As of March 2026, Sports AI is expanding Playlab with the launch of physical data, giving teams access to advanced physical performance metrics extracted directly from standard match footage. No new equipment. No added setup. Just deeper insight from the video you already use.
This marks a major step forward in how physical performance can be measured, contextualized, and applied across every level of the game.
Turning Video Into Physical Insight
Playlab’s physical data pipeline uses advanced computer vision and player-tracking models to analyze any uploaded match recording, automatically detecting and tracking every player frame by frame to capture movement, speed, and workload metrics with consistent spatial accuracy across the entire match. Crucially, this process requires no wearables, no GPS vests, and no additional hardware dependencies, removing the traditional barriers of cost, logistics, and matchday setup. As a result, physical analysis is no longer limited by equipment availability or operational complexity. If you have video, you have reliable physical data.

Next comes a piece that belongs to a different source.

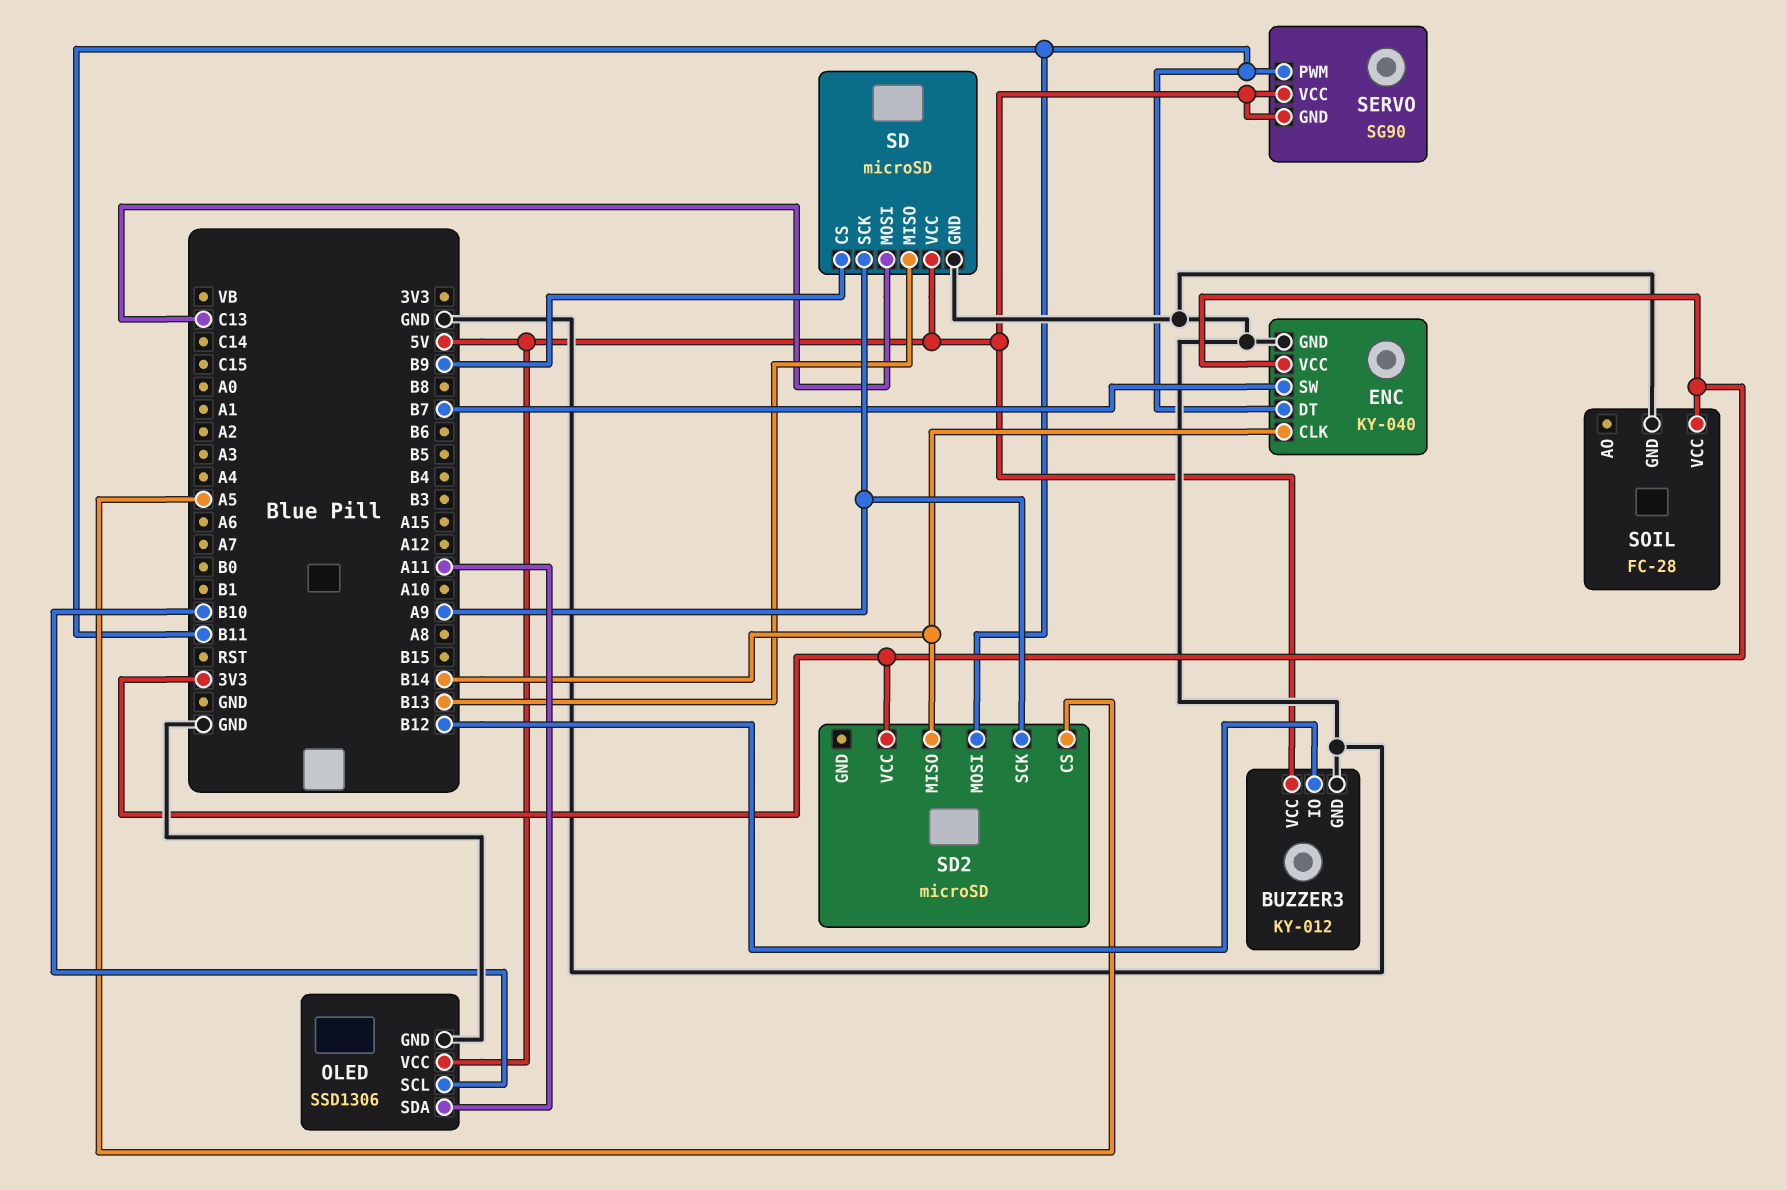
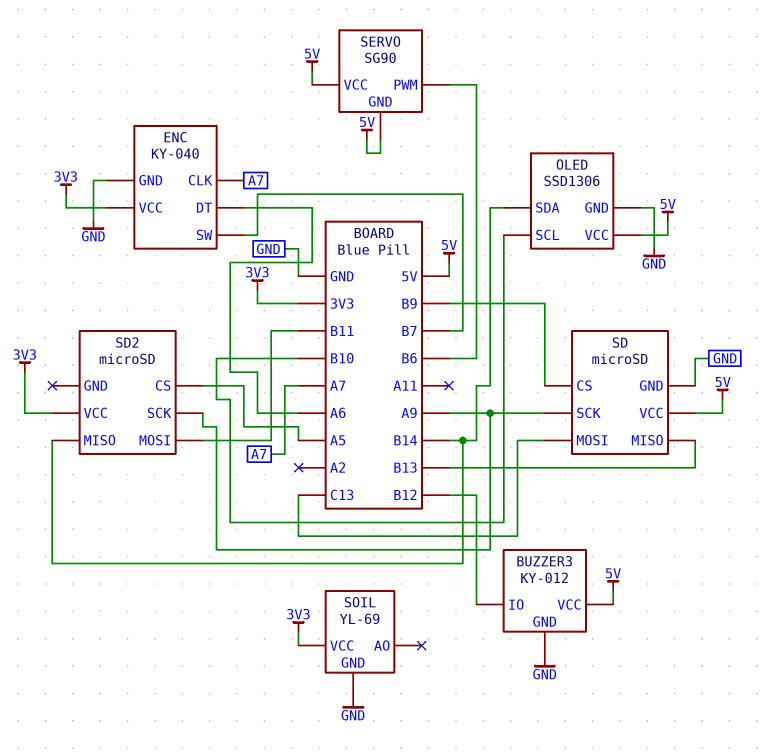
ENC pin CLK: B14 -> A7
ENC pin DT: B11 -> A6
OLED pin SDA: A11 -> B14
SERVO pin PWM: B11 -> B6
SOIL: FC-28 -> YL-69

Key Physical Outputs That Matter
Physical data in Playlab delivers a comprehensive set of objective metrics that support both match analysis and long-term performance monitoring, including detailed player speed profiles that capture peak speed, average speed, and intensity distribution, alongside movement volume and workload indicators that quantify total distance covered and physical effort over time. It also includes team shape metrics, such as average team width and length on the pitch, providing insight into collective spacing and physical structure in different phases of play.

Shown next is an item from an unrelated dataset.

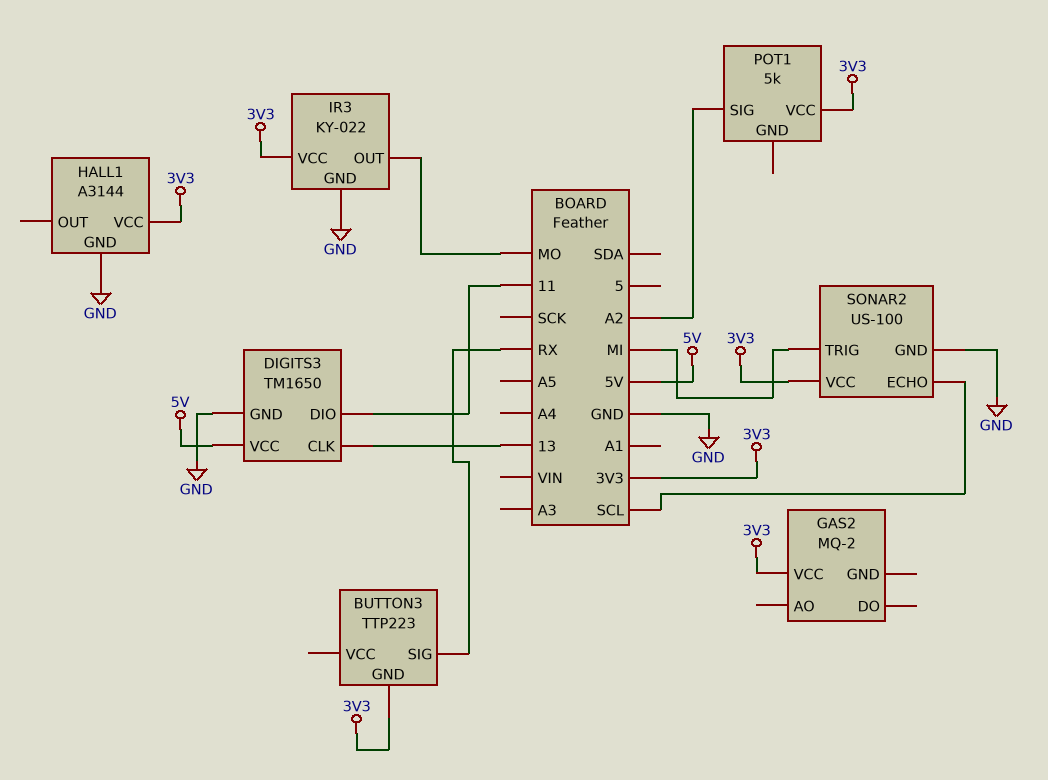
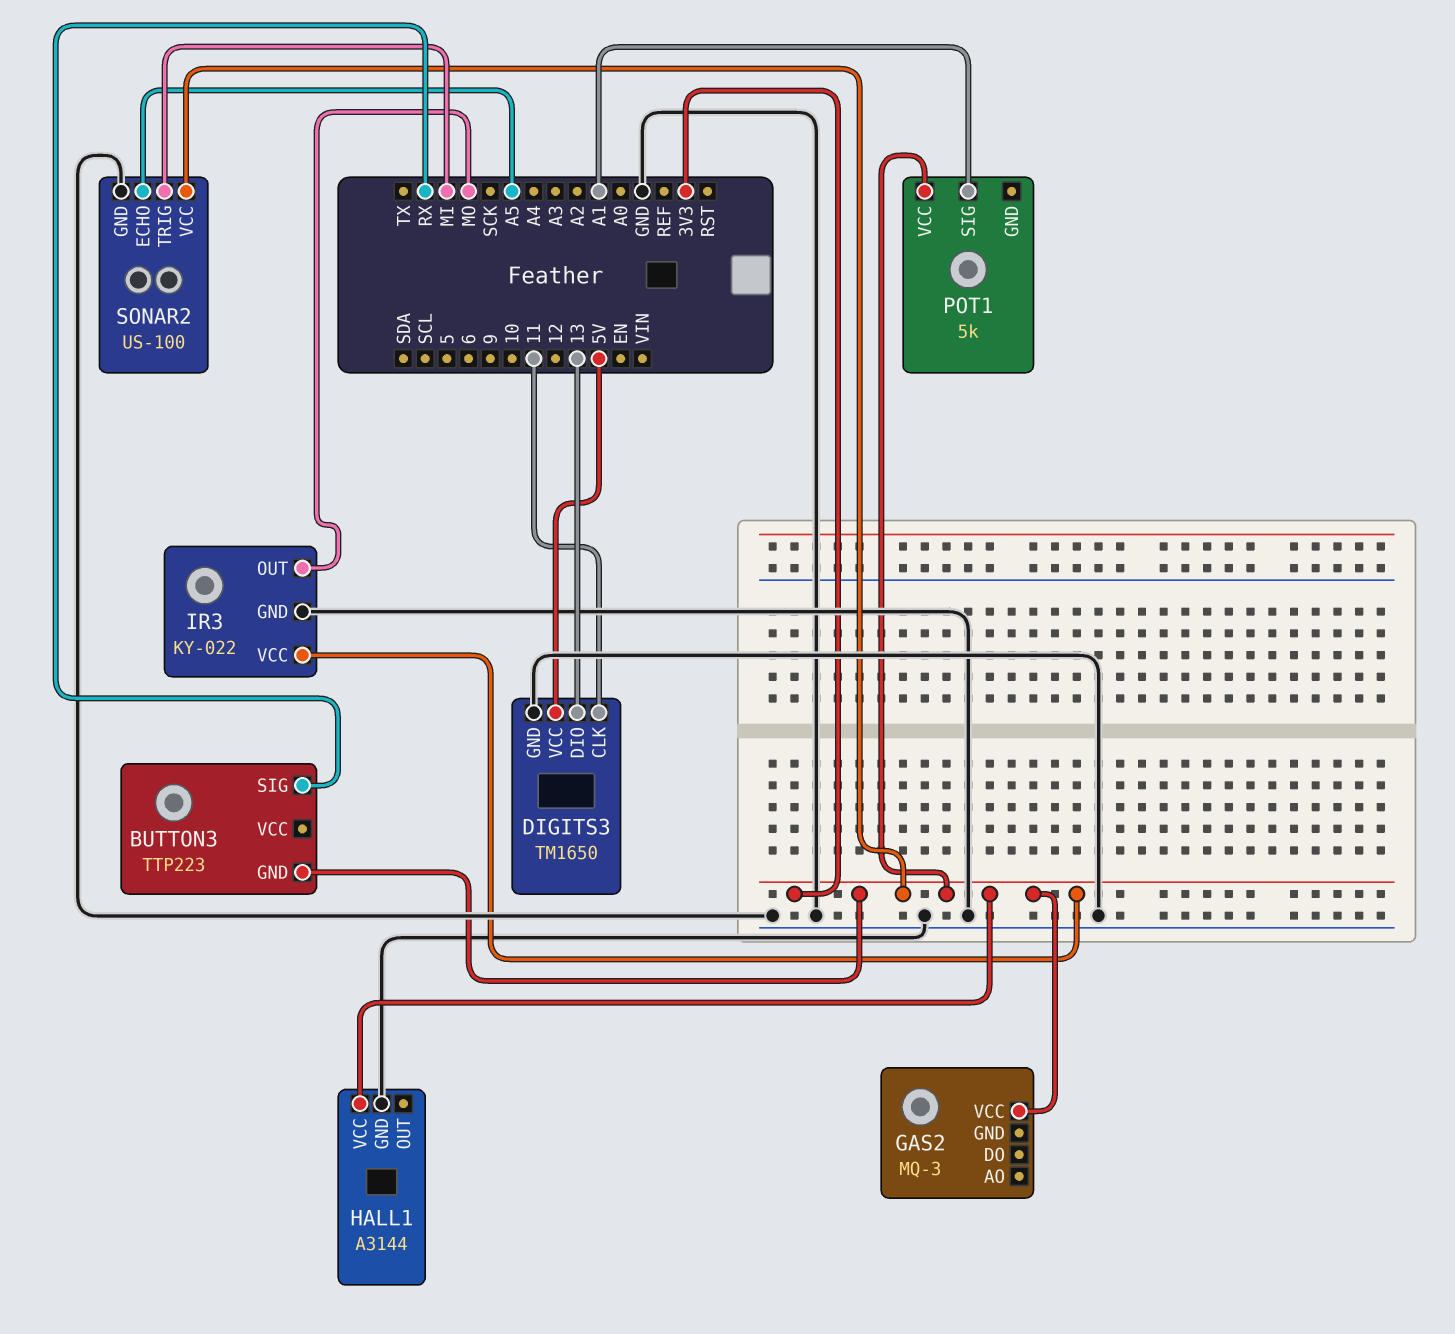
DIGITS3 pin CLK: 13 -> 11
DIGITS3 pin DIO: 11 -> 13
GAS2: MQ-2 -> MQ-3
POT1 pin SIG: A2 -> A1
SONAR2 pin ECHO: SCL -> A5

These outputs are complemented by heat maps and positional density maps that clearly visualize where physical demands are highest across the field. Physical data is fully contextualized, linking effort directly to tactical phases, game states, on-ball events, and team structure. Because physical and tactical data exist within the same environment, analysts can evaluate physical performance in direct relation to the moments that truly decide matches, rather than viewing physical output in isolation.
One Integrated Analysis Workflow
All physical outputs are natively built into Playlab’s analysis tools and are accessible within each individual match under the Playsense tab. From there, analysts can explore and compare physical metrics alongside all other match data within the same area of the app. They can also jump into Sequences to compare those physical outputs directly against the corresponding game footage for clear, in-context review.
There’s no exporting, cross-referencing, or manual reconciliation between platforms. Everything lives in one place, reducing processing time and allowing staff to move faster from insight to decision.
Built to Scale Across Teams and Seasons
By removing hardware and per-player tracking limitations, physical data scales effortlessly across teams, competitions, and seasons. The same workflow applies to top-level professional teams, academies, and development environments, ensuring consistent data standards without increasing operational complexity.
Whether you’re analyzing one squad or an entire league, the process remains the same.
Advancing Accessible Performance Analysis
The introduction of physical data reinforces Sports AI’s commitment to making high-level performance analysis more efficient and accessible. By transforming video into a reliable source of physical insight, Playlab empowers teams to operate with greater clarity, consistency, and context, using tools they already trust.
This isn’t just more data. It’s smarter data, delivered exactly where it matters most: on the pitch, in the moments that define performance.